Ekonomi Bakanı Zafer Çağlayan Türkiye, cari açık sıkıntısı yaşanan bir ülke olmakla birlikte tarım sektöründe aslanlar gibi 4 milyar dolar dış ticaret fazlası vermiştir, dedi.
Ekonomi Bakanı Zafer Çağlayan, “Türkiye’nin, cari açık sıkıntısı yaşanan bir ülke olmakla birlikte tarım sektöründe aslanlar gibi 4 milyar dolar dış ticaret fazlası veren bir ülke olduğunu” söyledi.Çağlayan, Türkiye Süt, Et, Gıda Sanayicileri ve Üreticileri Birliği Derneği (SETBİR) tarafından düzenlenen “SETBİR Sektör Buluşması”nda, tarım sektörünün çok önemli olduğunu söyledi.

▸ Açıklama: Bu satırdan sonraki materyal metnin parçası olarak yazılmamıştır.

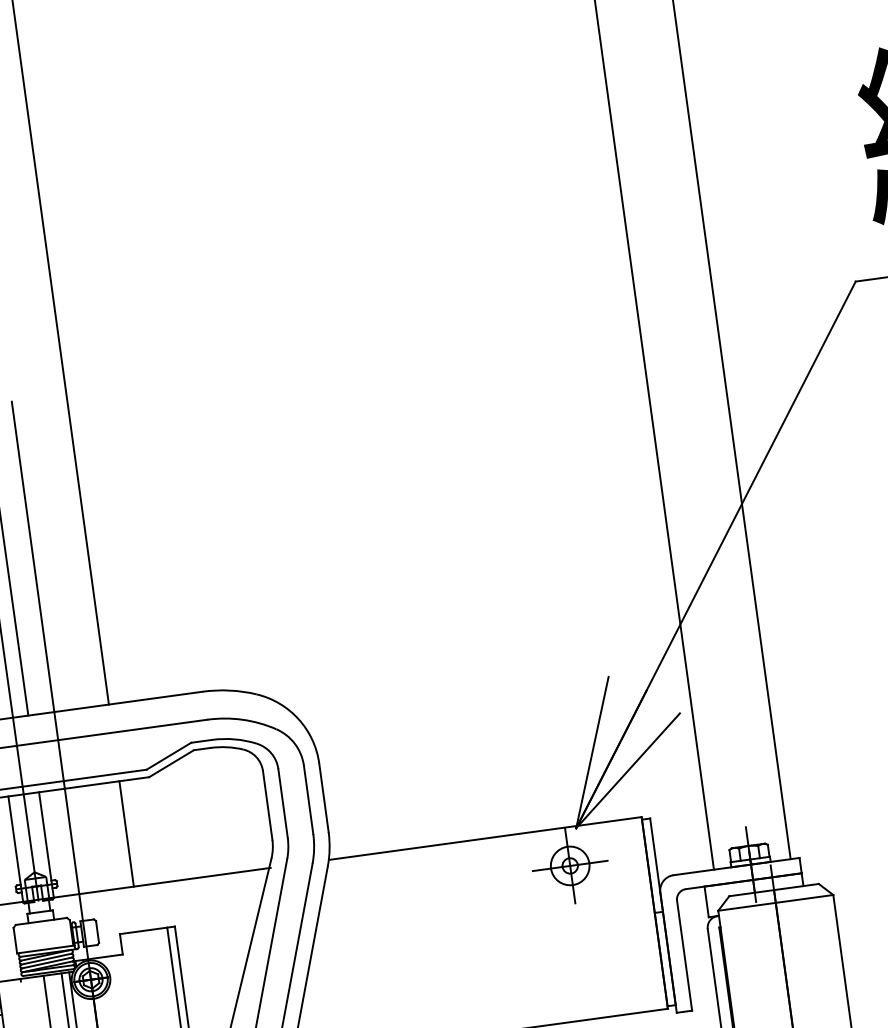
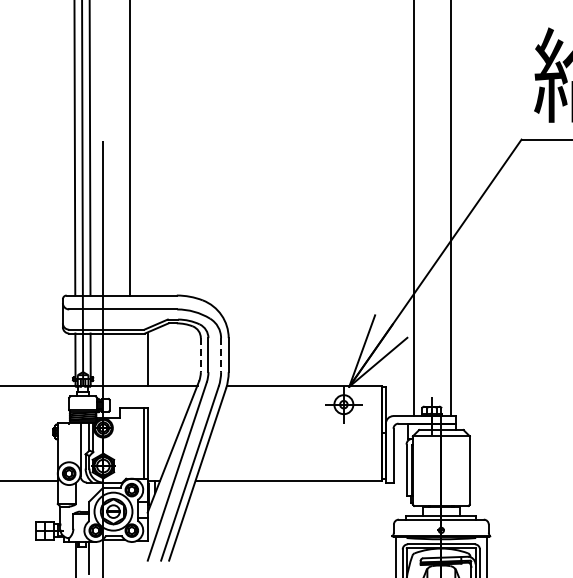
line: (309, 800) -> (221, 355), solid -> dashed
line: (267, 806) -> (200, 355), solid -> dashed
line: (126, 833) -> (148, 359), moved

Ankara Sanayi Odası Başkanı olduğu ve bakanlık yaptığı dönemlerde Gıda, Tarım ve Hayvancılık Bakanı Mehdi Eker ile çalışma imkanı bulduğunu belirten Çağlayan, Eker’in Türkiye’nin tarım ve hayvancılık konusuna lig atlatmış bir bakan olduğunu bildirdi. Türkiye ekonomisinin, son 10 yılda tarif edilmeyecek, düşünülemeyecek kadar önemli gelişme, büyüme gösterdiğini dile getiren Çağlayan, 2008’de dünyanın birçok ülkesinde başlayan krizler halen devam ederken, Avrupa ekonomisinin ciddi belirsizlik, kararsızlık içinde gittiği böylesine bir ortamda dimdik, dünyanın büyüme şampiyonu olmuş, ihracatta Cumhuriyet tarihinin rekorunu kırmış Türkiye’nin 2023 hedeflerini gerçekleştirme noktasında tarım, hayvancılık sektörünün öneminin büyük olduğunu kaydetti.
Sektörün gayri safi milli hasılaya geçen yılki katkısının 62 milyar dolar olduğunu vurgulayan Çağlayan, “Nisan ayında açıklanacak rakamlar. Ben tahmini söylüyorum, en az 70 milyar dolar civarında gayri safi milli hasılaya desteği sağlanacak. Türkiye’nin Allah vergisi olan alt yapıya, fiziki, meteorolojik bütün şartlara sahip olması, ülkeyi, tarım sektöründe dünyanın en önemli merkezlerinden biri yapacak’ dedi.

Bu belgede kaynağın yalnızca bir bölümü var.